The Rights and Wrongs Of Posthumous Releases | FEATURE

Posthumous releases: probably one of the most controversial topics within the music industry. The undeniable pattern of tragic deaths emerging within the modern hip-hop industry mean that these have been skyrocketing during the past few years. There is a definite trend of these late musicians falling under a similar label, with the majority of their names attached to dark, emotional rap records and a very distinctive fashion taste. Everybody is noticing it. Everybody is talking about it.

Take Lil Peep, for example… one of the leading faces of the ‘emo rap’ scene, often credited for pioneering a total emo revival in both his personal style and his music. XXXTentacion… despite being a controversial figure, X gained a major cult following with his unconventional hip-hop beats and now influences many. Mac Miller… from making tracks in his bedroom at fifteen to touring the world in his twenties, his talent was beyond doubt. And Juice WRLD… a cloud-rapper who impressively made it to the mainstream billboard before the others did, with the heartbreak anthem ‘Lucid Dreams’. 

Despite the recurring suicidal theme in many of Lil Peep’s songs — with many of them featuring his gloomy confession of wanting to die — his sudden death was a shattering shock. On the 15th of November, 2017, the GothBoiClique rapper accidentally overdosed on fentanyl just two weeks after his 21st birthday. The hip-hop world turned silent for a moment. Fans were left utterly heartbroken. Perhaps his devastating passing also behaved as a wake-up call. Many of these premature musician deaths involve drugs, something that is often painted in a positive light within rap lyrics, music videos and even just lifestyles. The anti-anxiety medication, Xanax, had become an almost twisted aesthetic. 

There is just something quite corporate and cold-hearted about the way in which some management companies deal with the young deaths of their signed artists. Perhaps all of the special organised events, documentaries, merch, music and any other releases are an act of generosity toward fans or perhaps it is just purely exploitation – a money grabbing scheme. It’s a well-known fact that after an artist dies and their name hits global headlines, they almost always begin to rack up millions more social media followers, Spotify listens and album purchases. Institutions are aware of this and the reality that they could easily take advantage of grieving music lovers and their bank accounts, coaxing them emotionally just because they know that they can

Obviously, there’s the argument that all of this can be justified, because there is one undeniable factor within all of this; the fans want the music. Most musicians will have many, many unreleased tracks and mixtapes that are archived somewhere, for example Lil Peep has hundreds. There is still a planned album drop for him that was produced with ILoveMakonnen (‘Diamonds’), one with songs that almost nobody has heard yet (not even the SoundCloud listeners!).
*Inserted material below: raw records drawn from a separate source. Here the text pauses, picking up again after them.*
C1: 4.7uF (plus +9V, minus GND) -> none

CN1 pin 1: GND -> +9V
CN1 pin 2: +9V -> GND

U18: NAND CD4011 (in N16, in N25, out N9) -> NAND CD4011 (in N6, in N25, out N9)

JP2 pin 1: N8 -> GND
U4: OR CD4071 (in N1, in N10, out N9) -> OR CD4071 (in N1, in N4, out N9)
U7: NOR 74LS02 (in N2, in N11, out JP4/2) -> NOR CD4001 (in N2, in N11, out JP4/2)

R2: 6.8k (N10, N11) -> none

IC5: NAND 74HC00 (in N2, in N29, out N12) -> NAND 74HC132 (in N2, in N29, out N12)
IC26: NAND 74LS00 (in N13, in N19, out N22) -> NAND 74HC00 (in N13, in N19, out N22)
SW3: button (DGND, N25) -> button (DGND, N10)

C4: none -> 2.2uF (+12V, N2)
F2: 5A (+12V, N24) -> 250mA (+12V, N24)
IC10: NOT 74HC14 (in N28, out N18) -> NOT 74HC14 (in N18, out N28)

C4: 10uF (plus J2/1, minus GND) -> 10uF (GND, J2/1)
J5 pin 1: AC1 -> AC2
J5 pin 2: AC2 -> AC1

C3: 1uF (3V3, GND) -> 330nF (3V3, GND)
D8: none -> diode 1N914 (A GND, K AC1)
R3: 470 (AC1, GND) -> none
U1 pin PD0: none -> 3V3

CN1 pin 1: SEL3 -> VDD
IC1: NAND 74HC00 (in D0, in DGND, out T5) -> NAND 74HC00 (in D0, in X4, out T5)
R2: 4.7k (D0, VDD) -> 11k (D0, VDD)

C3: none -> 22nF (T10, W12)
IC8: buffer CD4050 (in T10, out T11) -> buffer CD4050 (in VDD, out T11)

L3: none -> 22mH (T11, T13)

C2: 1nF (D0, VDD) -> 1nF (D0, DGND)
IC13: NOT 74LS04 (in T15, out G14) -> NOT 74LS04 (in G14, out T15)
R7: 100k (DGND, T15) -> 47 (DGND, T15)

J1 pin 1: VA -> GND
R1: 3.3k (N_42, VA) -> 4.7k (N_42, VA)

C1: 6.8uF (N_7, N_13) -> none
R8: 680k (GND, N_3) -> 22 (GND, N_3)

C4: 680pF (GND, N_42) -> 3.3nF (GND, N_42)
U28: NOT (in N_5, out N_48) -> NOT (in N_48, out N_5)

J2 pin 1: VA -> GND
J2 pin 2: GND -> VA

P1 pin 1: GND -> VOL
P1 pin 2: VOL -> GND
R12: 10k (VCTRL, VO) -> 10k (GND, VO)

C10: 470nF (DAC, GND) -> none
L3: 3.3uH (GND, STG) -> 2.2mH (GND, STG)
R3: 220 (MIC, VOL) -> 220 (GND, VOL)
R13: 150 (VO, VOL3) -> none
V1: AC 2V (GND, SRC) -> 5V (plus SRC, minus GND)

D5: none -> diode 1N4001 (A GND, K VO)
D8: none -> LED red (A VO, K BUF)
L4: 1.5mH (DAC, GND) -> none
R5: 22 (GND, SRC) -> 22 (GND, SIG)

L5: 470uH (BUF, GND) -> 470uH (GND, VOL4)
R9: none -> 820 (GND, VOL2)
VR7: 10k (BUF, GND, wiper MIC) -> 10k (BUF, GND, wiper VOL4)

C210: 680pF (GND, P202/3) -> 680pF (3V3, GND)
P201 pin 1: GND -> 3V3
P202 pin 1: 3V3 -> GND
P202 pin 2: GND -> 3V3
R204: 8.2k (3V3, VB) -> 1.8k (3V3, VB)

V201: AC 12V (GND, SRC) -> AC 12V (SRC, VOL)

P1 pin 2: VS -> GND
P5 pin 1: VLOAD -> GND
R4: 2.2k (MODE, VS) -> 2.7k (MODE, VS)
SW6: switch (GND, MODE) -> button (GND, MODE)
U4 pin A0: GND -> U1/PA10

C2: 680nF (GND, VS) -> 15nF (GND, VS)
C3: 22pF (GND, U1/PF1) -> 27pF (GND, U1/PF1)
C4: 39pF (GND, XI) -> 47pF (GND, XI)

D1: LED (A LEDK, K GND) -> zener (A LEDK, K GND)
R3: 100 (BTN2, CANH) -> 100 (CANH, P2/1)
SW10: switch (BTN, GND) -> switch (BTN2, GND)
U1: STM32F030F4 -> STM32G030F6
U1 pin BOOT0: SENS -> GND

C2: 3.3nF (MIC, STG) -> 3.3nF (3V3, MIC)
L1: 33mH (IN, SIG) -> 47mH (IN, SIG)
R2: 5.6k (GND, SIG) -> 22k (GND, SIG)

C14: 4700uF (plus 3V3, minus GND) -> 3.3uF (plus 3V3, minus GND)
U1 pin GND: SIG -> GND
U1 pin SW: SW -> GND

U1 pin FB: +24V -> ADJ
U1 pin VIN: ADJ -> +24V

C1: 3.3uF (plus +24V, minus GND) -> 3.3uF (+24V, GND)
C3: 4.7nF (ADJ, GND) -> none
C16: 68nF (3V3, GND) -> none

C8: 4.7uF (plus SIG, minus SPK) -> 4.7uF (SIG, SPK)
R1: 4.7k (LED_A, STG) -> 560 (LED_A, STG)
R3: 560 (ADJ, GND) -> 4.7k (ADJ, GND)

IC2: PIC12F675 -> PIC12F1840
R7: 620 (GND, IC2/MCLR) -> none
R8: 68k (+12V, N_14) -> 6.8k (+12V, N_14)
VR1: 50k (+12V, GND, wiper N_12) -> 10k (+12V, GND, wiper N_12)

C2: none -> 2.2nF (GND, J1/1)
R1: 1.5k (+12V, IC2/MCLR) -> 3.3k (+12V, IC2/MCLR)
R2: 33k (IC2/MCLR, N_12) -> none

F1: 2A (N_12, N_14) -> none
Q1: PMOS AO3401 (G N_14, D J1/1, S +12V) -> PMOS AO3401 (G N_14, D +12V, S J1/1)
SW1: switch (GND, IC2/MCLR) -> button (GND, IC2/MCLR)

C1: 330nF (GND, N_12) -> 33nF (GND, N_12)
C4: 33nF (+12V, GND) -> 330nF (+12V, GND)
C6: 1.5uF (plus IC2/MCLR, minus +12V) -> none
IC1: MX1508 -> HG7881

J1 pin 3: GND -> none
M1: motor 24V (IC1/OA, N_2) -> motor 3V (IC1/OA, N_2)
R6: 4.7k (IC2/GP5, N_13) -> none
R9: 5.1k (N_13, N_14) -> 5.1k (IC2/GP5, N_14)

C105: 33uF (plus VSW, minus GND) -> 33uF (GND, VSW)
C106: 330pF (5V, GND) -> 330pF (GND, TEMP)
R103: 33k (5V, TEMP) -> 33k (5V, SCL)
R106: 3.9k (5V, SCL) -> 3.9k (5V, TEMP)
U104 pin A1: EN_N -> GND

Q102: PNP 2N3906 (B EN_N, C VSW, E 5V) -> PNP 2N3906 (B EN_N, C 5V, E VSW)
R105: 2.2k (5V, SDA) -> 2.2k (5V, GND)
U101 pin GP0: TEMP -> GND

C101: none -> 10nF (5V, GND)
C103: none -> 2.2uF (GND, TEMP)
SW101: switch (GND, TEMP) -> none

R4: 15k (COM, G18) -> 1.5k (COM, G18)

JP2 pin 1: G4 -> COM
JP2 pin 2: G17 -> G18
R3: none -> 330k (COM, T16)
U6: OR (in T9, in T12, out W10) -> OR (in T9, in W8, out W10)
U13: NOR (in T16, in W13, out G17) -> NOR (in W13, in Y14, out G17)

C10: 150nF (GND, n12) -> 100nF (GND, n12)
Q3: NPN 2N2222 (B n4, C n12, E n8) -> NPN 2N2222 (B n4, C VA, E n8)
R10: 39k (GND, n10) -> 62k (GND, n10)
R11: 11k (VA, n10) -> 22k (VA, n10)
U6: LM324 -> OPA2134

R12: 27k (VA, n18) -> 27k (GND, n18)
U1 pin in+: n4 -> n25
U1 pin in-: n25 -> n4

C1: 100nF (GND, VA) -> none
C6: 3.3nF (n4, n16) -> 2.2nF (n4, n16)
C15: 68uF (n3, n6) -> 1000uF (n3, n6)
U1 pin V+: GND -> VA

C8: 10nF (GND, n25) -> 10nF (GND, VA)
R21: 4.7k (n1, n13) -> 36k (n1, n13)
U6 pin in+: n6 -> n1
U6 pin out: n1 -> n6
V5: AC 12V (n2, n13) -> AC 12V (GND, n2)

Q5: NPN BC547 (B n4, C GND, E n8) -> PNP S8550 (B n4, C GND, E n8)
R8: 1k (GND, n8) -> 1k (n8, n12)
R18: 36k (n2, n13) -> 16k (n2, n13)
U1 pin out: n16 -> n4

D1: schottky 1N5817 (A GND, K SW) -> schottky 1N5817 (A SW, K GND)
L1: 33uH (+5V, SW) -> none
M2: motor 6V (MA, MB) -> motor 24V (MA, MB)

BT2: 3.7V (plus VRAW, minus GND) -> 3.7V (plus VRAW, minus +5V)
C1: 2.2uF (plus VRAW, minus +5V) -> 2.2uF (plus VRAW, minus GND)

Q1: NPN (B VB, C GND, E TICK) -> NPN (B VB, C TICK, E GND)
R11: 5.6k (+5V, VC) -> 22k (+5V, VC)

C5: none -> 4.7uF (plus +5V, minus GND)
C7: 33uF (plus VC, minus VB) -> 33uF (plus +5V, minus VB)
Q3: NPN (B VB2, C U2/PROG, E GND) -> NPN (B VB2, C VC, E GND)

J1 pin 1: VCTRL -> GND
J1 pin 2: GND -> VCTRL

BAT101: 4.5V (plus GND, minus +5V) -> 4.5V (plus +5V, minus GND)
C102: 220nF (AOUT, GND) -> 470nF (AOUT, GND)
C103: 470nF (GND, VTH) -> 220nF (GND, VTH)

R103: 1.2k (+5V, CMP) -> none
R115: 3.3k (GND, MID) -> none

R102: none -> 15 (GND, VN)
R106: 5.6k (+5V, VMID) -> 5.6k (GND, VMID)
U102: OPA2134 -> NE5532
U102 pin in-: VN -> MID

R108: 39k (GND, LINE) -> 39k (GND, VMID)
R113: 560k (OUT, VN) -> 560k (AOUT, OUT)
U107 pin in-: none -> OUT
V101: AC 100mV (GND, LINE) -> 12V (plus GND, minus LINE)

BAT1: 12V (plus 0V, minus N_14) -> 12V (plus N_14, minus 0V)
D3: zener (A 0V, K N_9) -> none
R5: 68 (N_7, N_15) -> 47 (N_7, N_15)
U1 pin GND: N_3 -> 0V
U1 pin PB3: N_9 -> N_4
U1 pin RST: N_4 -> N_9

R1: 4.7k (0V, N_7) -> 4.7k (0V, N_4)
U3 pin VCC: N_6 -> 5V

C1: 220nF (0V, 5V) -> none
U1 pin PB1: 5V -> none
There have been previous posthumous drops for all of these artists, although some did spark controversies because many songs are re-chopped and re-mastered for official release and plenty of fans believe it’s disrespectful to publish anything other than the original creation. 

Lil Peep & ILoveMakonnen

So, the burning question: who’s actually getting rich out of all this hype? Obviously, it should be close family (next-of-kin), perhaps friends or even charities that the artist would have wanted to help- but there is always a sizable percentage that will go to a label which can be as much as 70% (!). It’s just all relative to the individual contracts and deals that the musician signed their name to when they were alive. Consider it morbid, which it most certainly is, but that’s just capitalism for you. Just look at the bright side of things though: new releases give everybody something to look forward to, and most importantly they keep the artist’s name alive, even whilst they are tragically not.